Later, when I was able to conduct fieldwork again, the new normal of masks, quarantine, risks, and social distancing kept being very challenging. Staying close to my neighborhood during the “corona curfew,” following the second wave of the pandemic in the field, was an experience involving the affective (see Miriam Jaehn’s moving essay in this series about remote fieldwork and affect). I also observed how the islanders retained connections with the non-human world of corals and lagoons, while socially distancing themselves from humans. “Underwater is the only safe haven, and we cannot exist without it,” said a friend of mine. Staying first “away from the field” and later “in the field” (or more specifically “on the water”) during the pandemic taught me the limitations of doing ethnography single-handedly. It dawned on me that collaborations were the only way forward. In the previous year, I had joined the Southern Collective, an Indian Ocean-wide collaboratory. While time felt tied to uncertainty, we designed and built an Indian Ocean Sea Lexicon starting with terms in Jeseri and then moving to other languages, such as Malayalam, etc. I was glad to anchor this project and involve the participation of both scholars as well as fishermen; we aimed at truly co-creating knowledge despite relying on our electronic devices for connection to the world outside of screens. Soon we would include other languages, so we could understand the ground-up connections of various communities with the sea through their relations with particular words and objects. The need for a collective to sail the Indian Ocean waters reflects, for me, a similar co-creation of connected ethnographies.

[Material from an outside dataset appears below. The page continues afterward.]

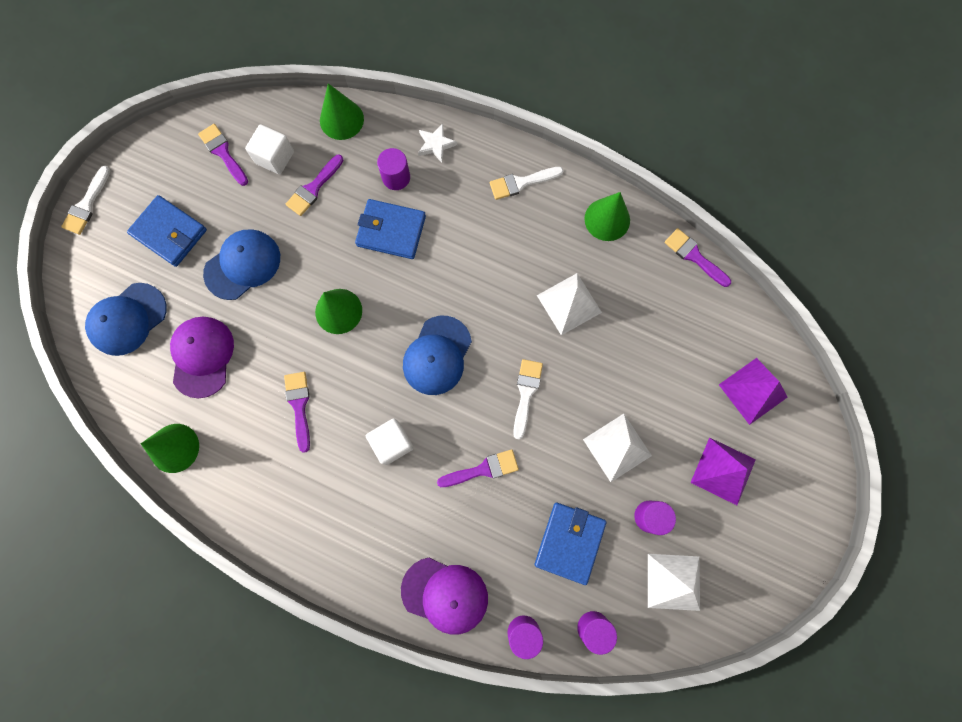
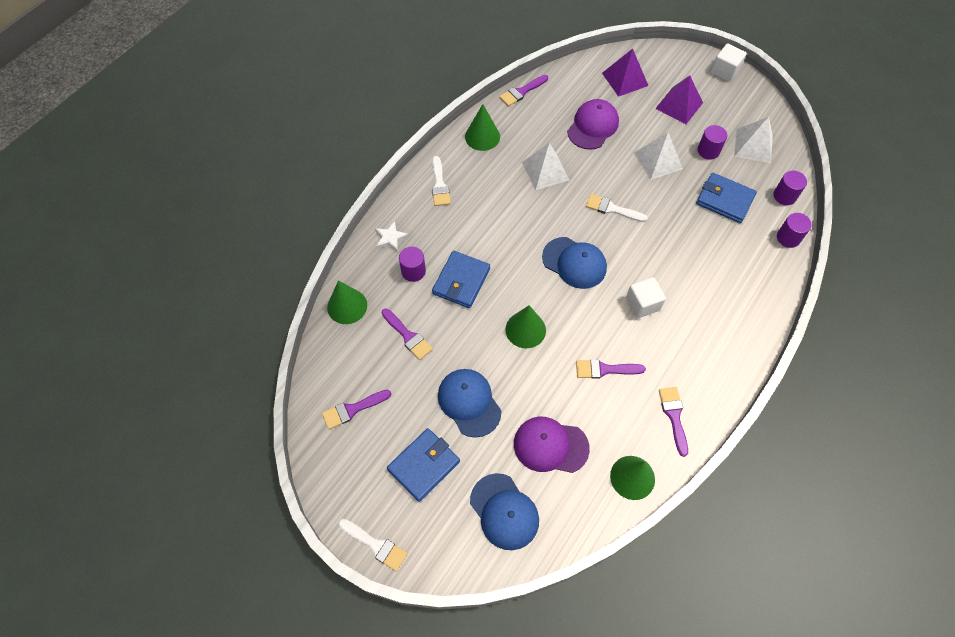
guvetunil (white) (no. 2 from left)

Juxtaposing these isolated yet connected bits enables us to think beyond land borders and the limits of conducting in-person ethnography. In conclusion, thinking through seascapes and ideas of collaborative survival can offer possibilities for navigating the challenges of remote and distant ethnography, as well as help to reinforce its “…generative, shared and restorative potentials…” (Jalais and Sridhar, this series).